Officer says Michigan prison agency barred him after race bias complaint

A grabbed phone, a denied assault, and a lifetime ban he says was payback for speaking up

Officer says Michigan prison agency barred him after race bias complaint

A Black former officer says Michigan's prison agency punished him, then barred him from state jobs, after he complained of race bias. 

That is the heart of a lawsuit filed July 10, 2026 in the US District Court for the Eastern District of Michigan against the Michigan Department of Corrections and several officials. The case turns on a comparison - one incident, two employees, and outcomes the worker says split along racial lines. 
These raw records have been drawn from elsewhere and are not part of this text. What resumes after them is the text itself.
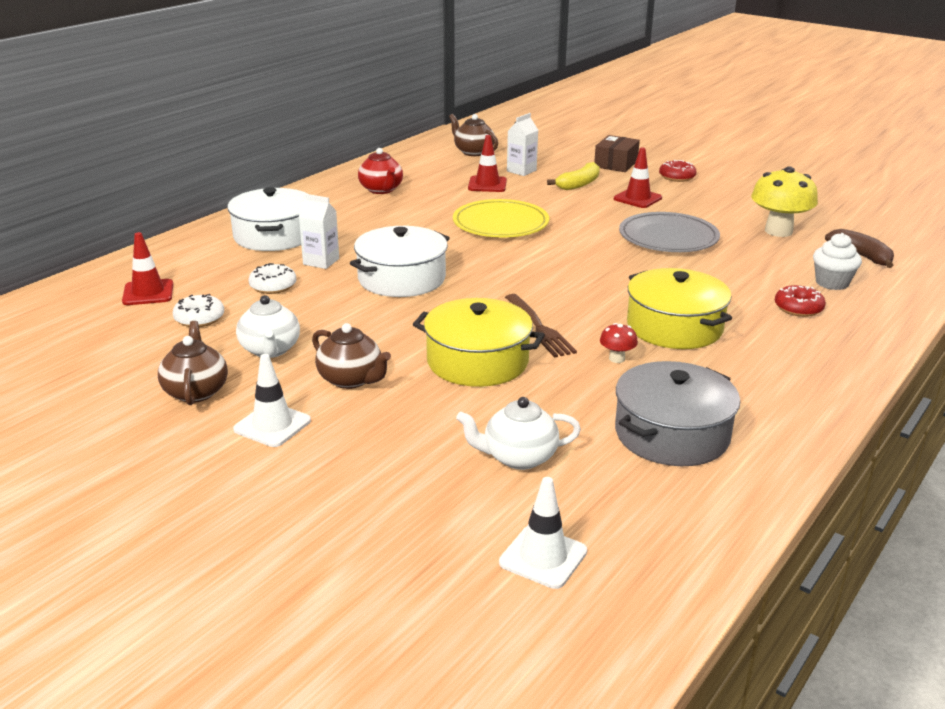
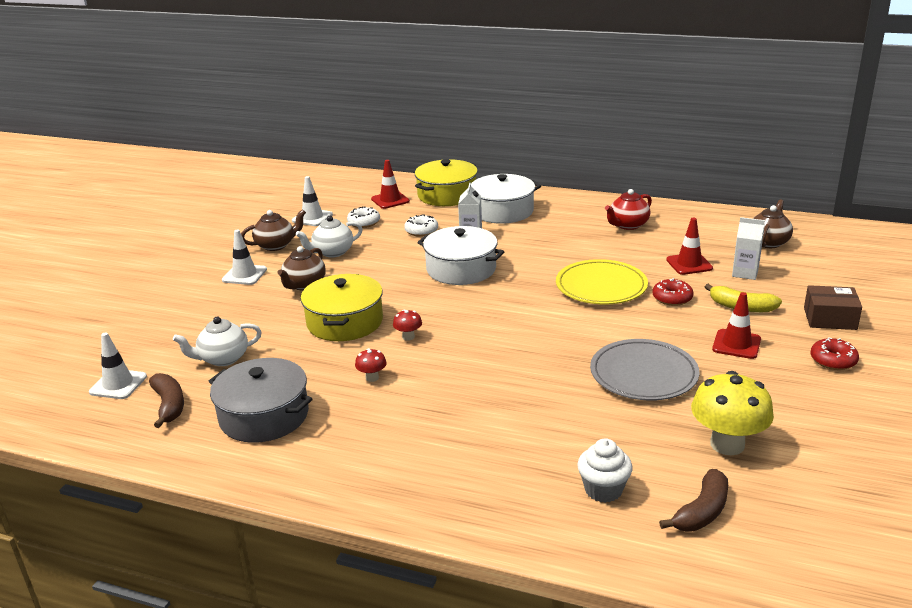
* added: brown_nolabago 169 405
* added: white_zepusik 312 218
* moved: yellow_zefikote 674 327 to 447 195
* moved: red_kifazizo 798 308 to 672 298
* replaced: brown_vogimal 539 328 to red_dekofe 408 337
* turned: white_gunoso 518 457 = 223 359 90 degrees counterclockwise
The worker, a Black man, joined MDOC as a corrections officer at a state reception and guidance center in October 2022, according to the complaint. The trouble started on June 24, 2024, in a medical unit, when a prisoner refused psychiatric medication. He says he stepped in to keep order and follow procedure. 

Later that evening, the filing says, a white nurse "took or grabbed the telephone" from his hand as he tried to reach the control center. The officer "denies pushing, striking, body-checking, cornering, or otherwise making unauthorized physical contact," the complaint states. He was still accused of assaultive conduct. 

The evidence, as the filing describes it, did not line up neatly. Available video did not show contact, the complaint says. Several responding officers did not witness any. A second nurse he was accused of cornering said he never touched her. Yet the department, he alleges, treated his denied contact as serious misconduct while, the complaint says, leaving the nurse's admitted act of grabbing the phone without comparable scrutiny or discipline. Race, he claims, explains the difference. 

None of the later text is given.